After five years running his own account, Mr Qian, 48, turned professional in 2018 – seeding QQQ with US$100 million of his own money. That year the fund returned almost 40 per cent despite only running for three quarters. In 2019 it gained 31 per cent, outpacing the S&P 500 Index both years. The fund was granted an upgraded license by Singapore in August, removing a $250 million asset cap.
QQQ trades almost exclusively in US-listed stocks, so Mr Qian gets up at noon and eats before exercising around Singapore’s Botanic Gardens. The rest of the day is spent catching up with friends and family before starting work by 8pm, 90 minutes before the New York market opens. Over the next eight hours he lives online, absorbing news and company reports while trawling social media and trading stocks.

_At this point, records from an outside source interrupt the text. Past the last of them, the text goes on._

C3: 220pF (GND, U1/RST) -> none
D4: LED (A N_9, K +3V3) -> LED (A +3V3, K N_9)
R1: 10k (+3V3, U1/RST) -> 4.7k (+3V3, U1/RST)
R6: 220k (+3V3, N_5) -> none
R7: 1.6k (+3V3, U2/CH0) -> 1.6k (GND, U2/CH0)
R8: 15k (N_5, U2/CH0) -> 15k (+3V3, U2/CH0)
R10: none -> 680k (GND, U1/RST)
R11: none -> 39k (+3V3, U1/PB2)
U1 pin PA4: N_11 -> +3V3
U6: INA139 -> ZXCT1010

Like other hedge funds, his team of six people does plenty of alternative data analysis. They frequently trade Tesla shares, so it checks satellite pictures of car lots and shipping manifests. QQQ also has people attend after-school tutoring classes in China to gauge attendance, and buys calls and puts on the indexes to help hedge tail risk. Mr Qian also taps his contacts and former students for their views on the businesses.
Mr Qian says his edge is entrepreneurial experience from running companies, adding that every business QQQ bets on represents thousands of hours of research – giving it the confidence to make massive bets in selected areas. It currently has about 55 per cent of assets in cash ahead of the US election, betting that stimulus negotiations would fail and roil markets. The S&P 500 dropped in four of five sessions last week, hitting a five-week low.

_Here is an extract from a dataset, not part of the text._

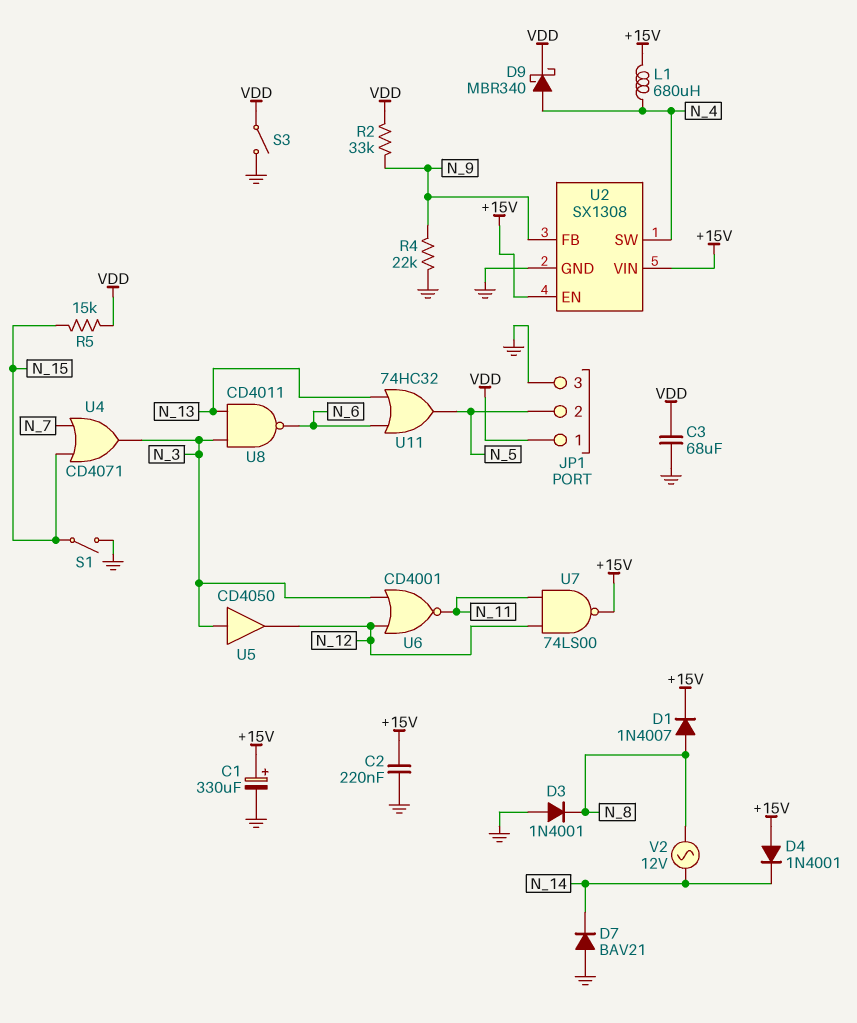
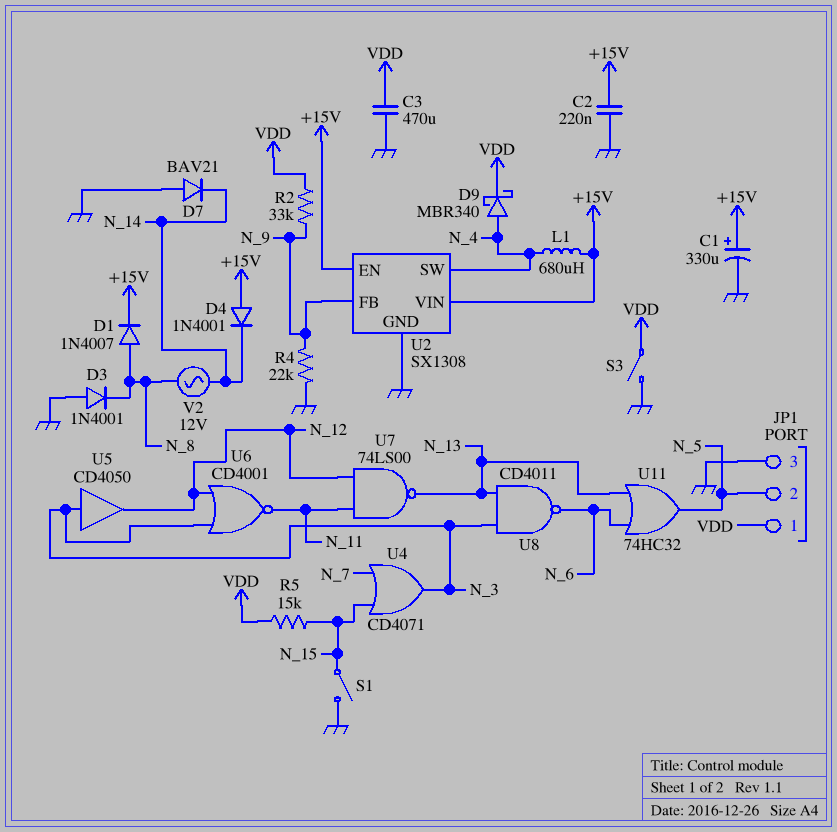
C3: 68uF (GND, VDD) -> 470uF (GND, VDD)
U7: NAND 74LS00 (in N_11, in N_12, out +15V) -> NAND 74LS00 (in N_11, in N_12, out N_13)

The concentrated calls have paid off so far. Over the past year, New Oriental Education has risen 31 per cent, while GSX Techedu Inc has soared almost fourfold and TAL Education Group is up 55 per cent.
“In large part the superior performance could be attributed to good stock selection in the edu-tech space,” said Eurekahedge head analyst Mohammad Hassan in an email, noting the fund has returned 444 per cent since June 2019. So far this year, the Eurekahedge Long Short Equities Hedge Fund Index is up 4.7 per cent.
The bets come with plenty of risks. TAL in April admitted that an employee may have forged sales contracts. GSX announced last month it was being investigated by the US Securities and Exchange Commission. Regulators demanded financial records dating to 2017 following reports by short sellers including Muddy Waters. When Credit Suisse Group – one of the banks that took GSX public last year – downgraded the company to sell on Oct 21, the stock plunged 31 per cent. The recent declines could topple QQQ from the No. 1 spot among hedge funds.
“Under diversification can go both ways – if you’re right in your investment thesis you could potentially make a lot of money, but if you’re wrong there’s a big downside,” said Melvyn Teo, a finance professor at Singapore Management University. The concentration may also deter blue-chip investors from QQQ’s funds, as they tend to prefer more diversification, Teo added.
A QQQ spokesman said there had been a “small drawdown” recently but the fund’s positions were hedged and it was still doing well.
Mr Qian declined to comment on claims against the education companies, though he said he trusts many of the key leaders and understands the fundamentals. QQQ is open with clients about the risks, at times declining money from investors that he feels can’t handle the potential losses.
“I haven’t given my team any targets for fundraising – we’re only two-and-a-half-years old and the track record is the most important thing,” he said.
Beyond that, he’s not afraid to set lofty goals: “We want to be the biggest wealth management firm in the world,” he said.